Pour contrer Jean-Michel Aulas, "un phénomène qui n'existe nulle part ailleurs", selon son entourage, la majorité municipale actuelle peut compter sur un positionnement hybride du nouveau candidat. "La conférence de presse avec Laurent Wauquiez, début septembre, a offert un boulevard à gauche pour dire que cette candidature qui se voulait de la société civile est en réalité très encadrée par les partis", avance Romain Meltz, qui émet une autre réserve.
"Jean-Michel Aulas n'a pas dit qui était concrètement représenté dans la société civile."
Romain Meltz, professeur de sciences politiquesà franceinfo
"Au départ, il avait une vision presque exclusivement centrée sur la société civile, de façon naturelle et sincère. Il s'est dit qu'il allait incarner une nouvelle offre, et nous avons peut-être un peu perturbé ses projets", sourit Thomas Rudigoz. La liste de Jean-Michel Aulas sera composée pour moitié de personnalités hors du sérail politique, et de candidats issus des différents partis du centre et de la droite pour l'autre moitié.

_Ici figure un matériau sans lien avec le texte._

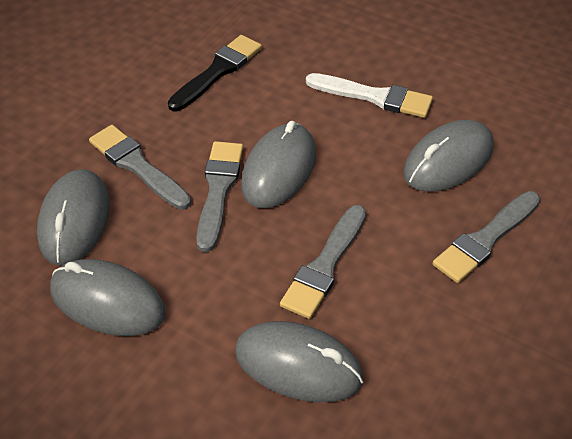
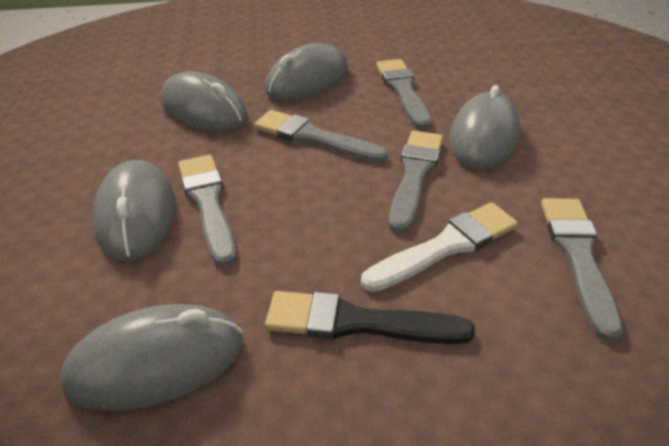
grey brush: 4 -> 5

"S'il échoue, ce sera terrible"
La composition d'équipe n'est pas encore détaillée, mais "JMA" ne veut pas perdre de temps et s'attaque au fond de jeu : que faut-il proposer pour convaincre les Lyonnais de glisser son bulletin dans l'urne, en mars prochain ? Pour l'heure, dans sa lettre, le candidat a annoncé une série de rencontres au cours des prochaines semaines "pour écouter vos idées, vos colères, vos espoirs", avant de bâtir un programme. Pour l'heure, rien de vraiment concret n'a affleuré. "Je veux que Lyon redevienne une ville sûre, où l'on peut sortir le soir sans crainte. Une ville verte, portée par le bon sens, sans dogmatisme. Une ville qui rayonne en France et dans le monde, fière de sa culture, de son histoire et de ses habitants", défend-il de manière générale.

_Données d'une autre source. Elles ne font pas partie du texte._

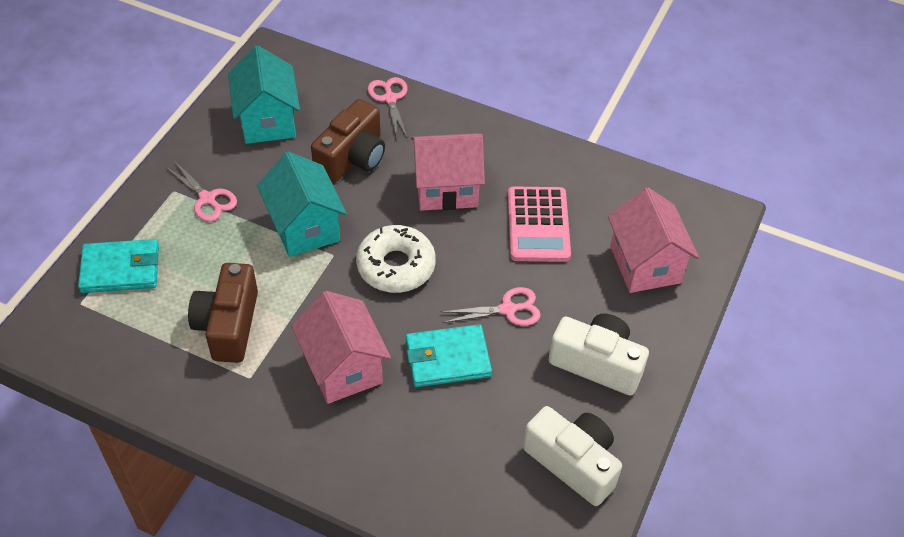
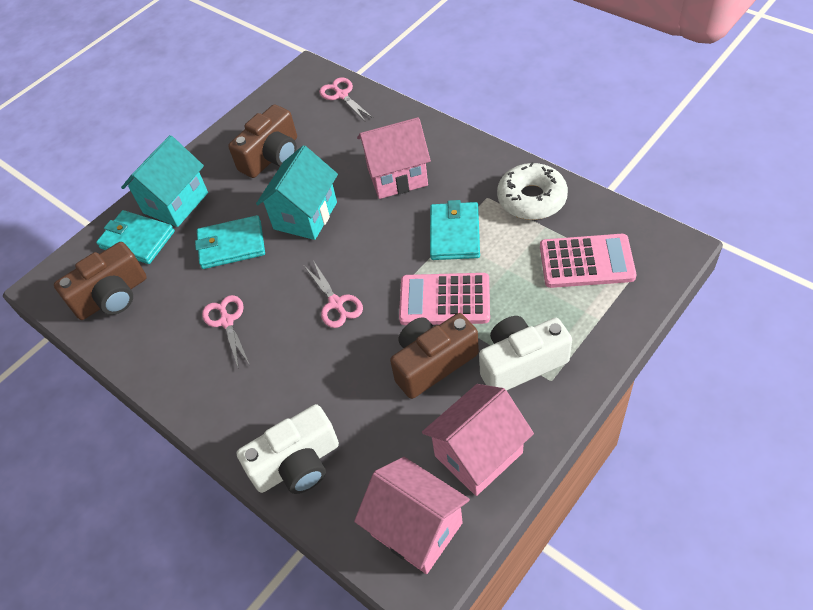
brown camera: 2 -> 3
pink calculator: 1 -> 2
turquoise wallet: 2 -> 3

Mécontent des embouteillages et défenseur des "vrais Lyonnais", entre autres saillies sur les réseaux sociaux, Jean-Michel Aulas a déjà engagé la bataille frontale face aux écologistes, sans imaginer s'incliner face à eux à la fin de l'hiver. "Est-ce que vous entrez sur un terrain en vous disant que vous allez perdre ?" évacue l'un des proches de celui dont la fortune est estimée à environ 450 millions d'euros, selon le magazine Challenges. "Il a très envie de finir par quelque chose de glorieux, observe Romain Meltz. Mais s'il échoue, ça sera terrible." A l'aube de l'un de ses derniers grands matchs, "JMA" ne joue rien de moins que son héritage local.